Banyak Seta belum lupa bahwa Ardharaja bertahun-tahun menjabat sebagai pengurus rumah tangga istana. Semua dayang dan pesuruh adalah bawahan lelaki itu. Setiap jengkal bangunan dan sudut istana berada dalam pengawasannya. Pantas saja ada emban palsu yang membawa surat Gayatri. Jangan-jangan, mereka sudah menyusup ke kediaman sang putri.
"Mungkinkah sejauh itu, Tuan?" bisik Kambang.
Banyak Seta mengangguk dengan sedih. "Posisi mereka pasti sudah kuat sehingga sekarang Paduka Ardharaja minta dipindah ke pasukan tempur. Aku rasa sebentar lagi ...."
Banyak Seta tidak tega mengucapkan dugaan mengerikan itu. Namun Sarba dan Kambang yang tahu isi pikiran atasannya langsung mendesis panik.
"Bahaya!"
"Kurang ajar!"
"Aku akan mencoba berbicara dengan Paduka Wijaya setelah Paduka Ardharaja pulang," ucap Banyak Seta untuk menenangkan kedua orang itu.
Akan tetapi, harapan itu tidak terpenuhi. Ardharaja memang pulang tak lama kemudian dan Banyak Seta sudah berteriak memanggil penjaga agar diizinkan berbicara dengan junjungannya. Namun, terjadi hal di luar dugaan. Seorang penjaga gerbang penjara berlari menjumpai Dyah Wijaya.
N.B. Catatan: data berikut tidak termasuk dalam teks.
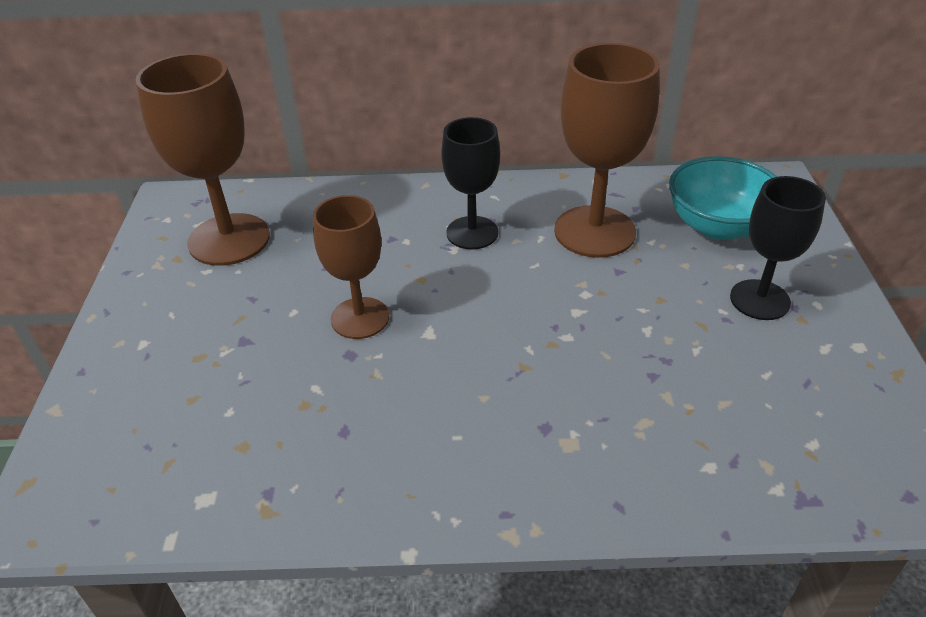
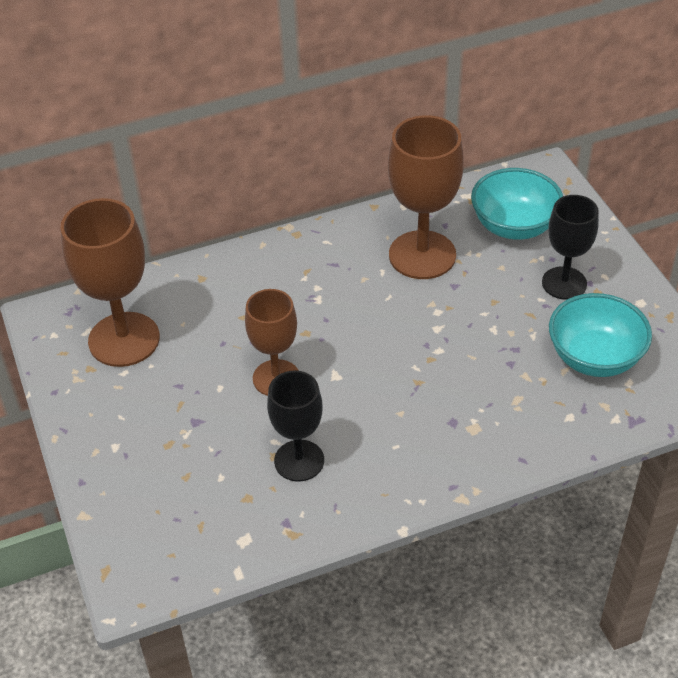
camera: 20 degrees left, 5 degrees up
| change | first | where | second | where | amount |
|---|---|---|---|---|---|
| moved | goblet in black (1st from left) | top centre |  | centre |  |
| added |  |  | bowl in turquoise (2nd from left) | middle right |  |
"Ampun, Paduka. Paduka Gayatri memaksa untuk masuk ke penjara," lapor pemuda itu.
"Jangan! Katakan padanya saya tidak mengizinkan wanita masuk ke tempat ini," jawab Wijaya.
Prajurit itu masih bertahan sujud di tempatnya. "Ampun, Paduka. Hamba sudah meminta Paduka Gayatri untuk kembali ke keputren, namun beliau malah bersimpuh di depan gerbang dan mengancam tidak akan ke mana-mana bila tidak diizinkan masuk dan menemui Paduka."
Wijaya mendengkus. "Gayatri ingin menemuiku atau Seta?"
Prajurit itu kontan tidak bisa menjawab. Tidak mungkin ia jujur bahwa Gayatri sebenarnya ingin menjumpai Banyak Seta. Melihat anak buahnya mendadak gagu, Wijaya pun paham.
"Ya sudah, antarkan Putri Gayatri kemari!"
____________
[1] Jambudwipa adalah sebutan untuk India.
Author's Note:
Soal penampilan fisik keluarga raja-raja Kediri dan kuda blasteran Jawa-India adalah mutlak halunya Fura karena tidak ditemukan dalam catatan sejarah.